I suspect the answers to those questions are, it's not practical to use that much more power that we use in high-end desktop chips today (150-200W is probably the limit of practicality), and I recall some interesting stuff from IBM years ago where they were building vertical cooling channels into CPU dies to handle stacking, so that the heat could be moved from lower dies up to where it could be removed.
Perhaps the approach could be going with CPU designs that optimize for power consumption rather than performance (but still more efficient, consuming less power per unit of work), and then stack a bunch of them.
And this little tidbit I'm sure has CPU OEMs scared....they passed "good enough" on their designs and went so far into "insanely overpowered" that consumers really have no reason to buy before the previous unit dies.
Take what I'm typing on as an example, its an HP Pro 3000 which since it came with Vista (which I of course upgraded to Win 7, putting 32bit Vista on a PC with 4GB? WTH HP?) I would date it around 07-08. It has a Pentium Dual at 2.7Ghz, 4GB of RAM, and a 500GB HDD....how many home users are actually gonna be able to max this out? I pound the shit out of this machine, downloading drivers and burning discs and yanking data off of memory cards, often at the same time, and it just purrs, so why buy a new one? Now we are seeing the same thing with ARM, my dad recently picked up a tablet I recommended which has 4 cores, 1GB of RAM and 8GB of onboard storage, final cost? $140 shipped, the odds that he will be able to max it out? pretty much zero. this thing has enough power it can easily drive his widescreen TV over HDMI, surf, chat, and gets great battery life...what motivation does he have to buy a new one?

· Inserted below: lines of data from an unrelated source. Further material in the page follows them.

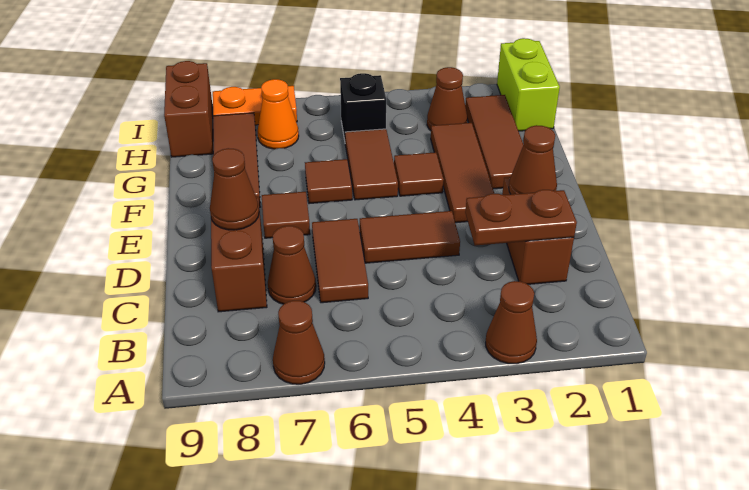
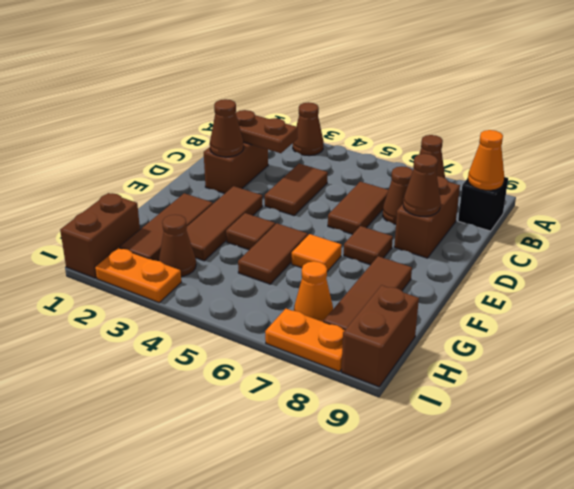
none -> orange cone B9 level 2
brown tile D4:D5 level 1 -> brown tile C4:D4 level 1
brown tile F6 level 1 -> orange tile F6 level 1
lime brick H1:I1 level 1 -> brown brick H1:I1 level 1
black brick H5 level 1 -> black brick B9 level 1
none -> orange plate I2:I3 level 1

Lets face it X86 systems have become like washers and dryers, no need to get a new before the old one dies. Hell this is even true for gamers, my gaming PC at home is fricking 5 years old now which is ancient history in the PC world yet with a hexacore, 8GB of RAM, and 3TB of HDD space the only thing I've had to do since buying it is upgrade my GPU. That's it, that is all I've had to do and I'm playing Bioshock Infinite and Far Cry 3 and anything else i want to play with plenty of bling and decent framerates. We are seeing X86 play out on fast forward with ARM now going up to octocore because MHz bumps are getting harder to do without blowing the power budget, there is just no reason to buy before the current one dies which I'm sure is scarier than trying to hit 14nm to Intel and TSMC.
ACs don't waste your time replying, your posts are never seen by me.
I remember the 90's too and I don't remember any of that.
The race to 1 GHz were heady, optimistic days, and I don't recall anyone thinking that once we got there, it would all be over.
So I call bullshit on your post.
Yeah but I also remember an article saying that the universal speed limit is 300,000 km/hr and that one seems to have held up. There is a physical limit at some point.
You do realize that we've been in that situation since the dawn of computers, don't you? Once we get close to filling needs, people come up with other needs. Once processor development more or less stalls out, people will still want better performance, but they won't get it by updating their systems any more. Software development is a pretty secure profession.